INPUT DATA
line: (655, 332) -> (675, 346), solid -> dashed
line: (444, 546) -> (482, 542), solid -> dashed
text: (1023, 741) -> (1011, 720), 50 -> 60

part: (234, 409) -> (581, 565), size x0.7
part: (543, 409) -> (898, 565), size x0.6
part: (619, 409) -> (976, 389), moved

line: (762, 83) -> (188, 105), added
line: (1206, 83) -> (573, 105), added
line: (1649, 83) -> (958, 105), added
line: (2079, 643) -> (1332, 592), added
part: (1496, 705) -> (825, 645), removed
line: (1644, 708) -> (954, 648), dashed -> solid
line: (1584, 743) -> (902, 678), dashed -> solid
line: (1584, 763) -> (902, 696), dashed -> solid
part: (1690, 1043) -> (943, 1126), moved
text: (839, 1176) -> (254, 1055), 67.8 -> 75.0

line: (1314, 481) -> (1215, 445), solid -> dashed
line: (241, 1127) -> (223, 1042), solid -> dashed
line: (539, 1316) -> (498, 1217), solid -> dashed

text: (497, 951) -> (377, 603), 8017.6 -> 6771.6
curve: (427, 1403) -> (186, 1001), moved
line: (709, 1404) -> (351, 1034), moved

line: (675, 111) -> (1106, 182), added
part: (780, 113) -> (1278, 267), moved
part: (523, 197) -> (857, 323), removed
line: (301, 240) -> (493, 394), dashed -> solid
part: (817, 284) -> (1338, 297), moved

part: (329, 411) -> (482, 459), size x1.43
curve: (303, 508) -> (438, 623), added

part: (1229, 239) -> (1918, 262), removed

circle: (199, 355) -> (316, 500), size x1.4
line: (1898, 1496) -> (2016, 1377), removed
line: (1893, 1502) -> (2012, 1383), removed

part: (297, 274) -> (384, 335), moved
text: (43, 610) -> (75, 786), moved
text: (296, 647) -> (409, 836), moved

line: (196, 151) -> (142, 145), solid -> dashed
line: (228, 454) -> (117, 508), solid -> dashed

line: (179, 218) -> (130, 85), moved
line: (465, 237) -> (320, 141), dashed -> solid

WHAT YOU NEED TO DO
Across the whole listing above, find every line with the string "part" and copy it.

WRITTEN SOLUTION
part: (234, 409) -> (581, 565), size x0.7
part: (543, 409) -> (898, 565), size x0.6
part: (619, 409) -> (976, 389), moved
part: (1496, 705) -> (825, 645), removed
part: (1690, 1043) -> (943, 1126), moved
part: (780, 113) -> (1278, 267), moved
part: (523, 197) -> (857, 323), removed
part: (817, 284) -> (1338, 297), moved
part: (329, 411) -> (482, 459), size x1.43
part: (1229, 239) -> (1918, 262), removed
part: (297, 274) -> (384, 335), moved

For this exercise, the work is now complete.